[[ DATA PROVIDED, beginning ]]
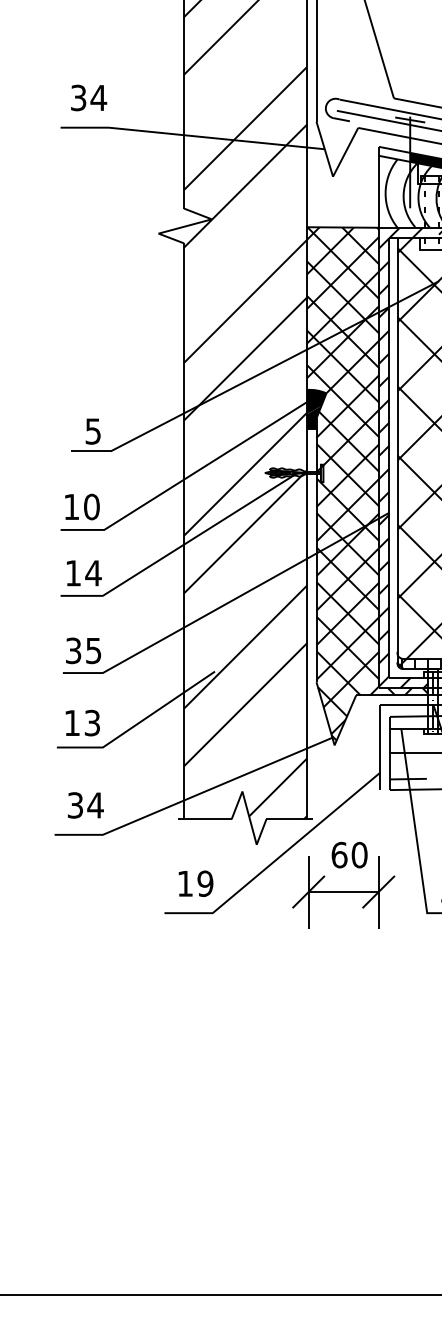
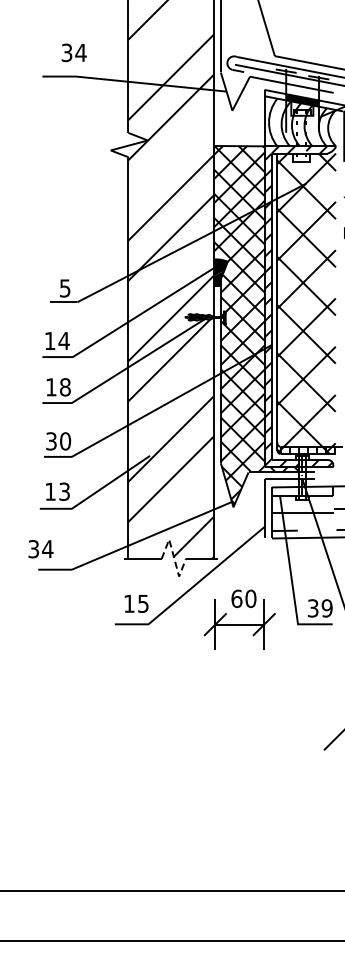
text: (87, 97) -> (73, 52), moved
text: (90, 506) -> (63, 340), 10 -> 14
text: (93, 573) -> (65, 387), 14 -> 18
text: (93, 651) -> (65, 441), 35 -> 30
text: (85, 805) -> (40, 549), moved
line: (250, 817) -> (174, 557), solid -> dashed
text: (204, 883) -> (142, 603), 19 -> 15
part: (343, 884) -> (239, 619), moved

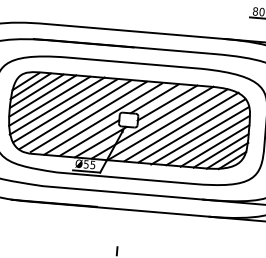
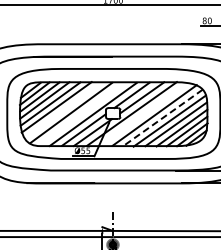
line: (64, 110) -> (62, 110), removed
line: (88, 116) -> (81, 113), removed
line: (167, 124) -> (143, 114), removed
line: (191, 131) -> (162, 118), solid -> dashed

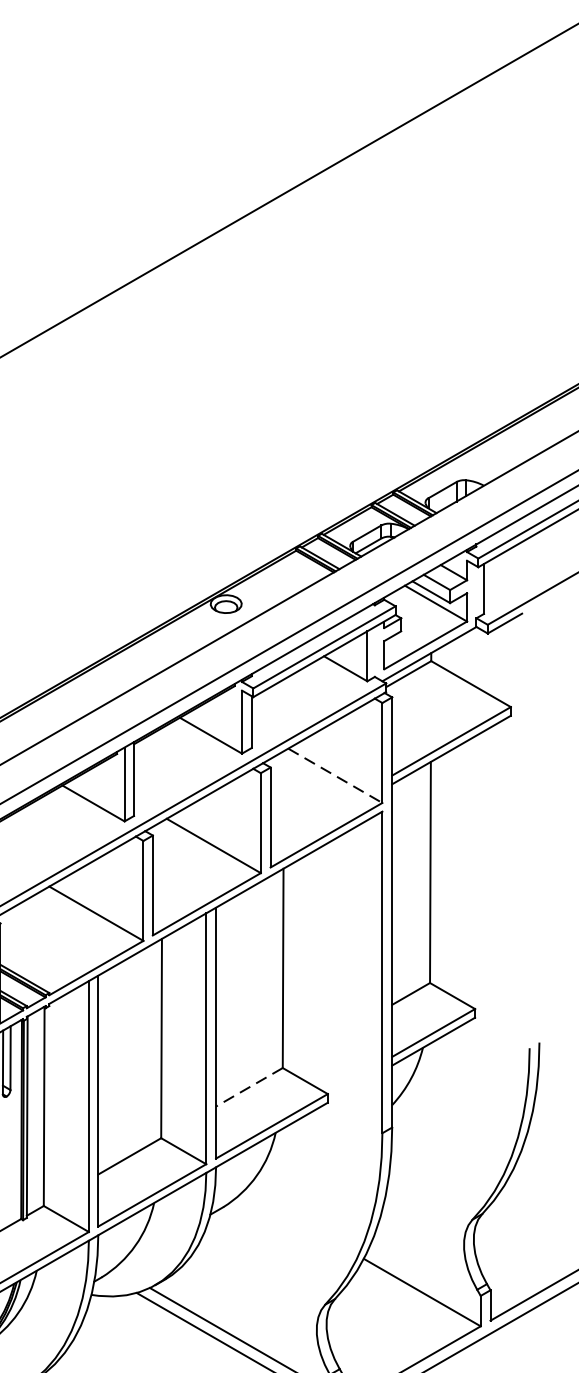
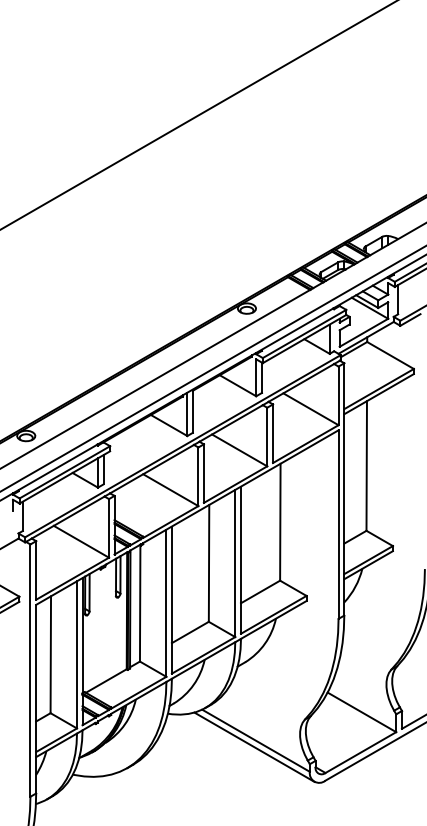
line: (334, 776) -> (310, 409), dashed -> solid
line: (249, 1086) -> (260, 591), dashed -> solid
[[ DATA PROVIDED, end ]]
> [WHAT YOU SHOULD DO] Indicate the number of lines in the data above that contain the string "removed", without any additional text.

> [SOLUTION TO THE PROBLEM] 3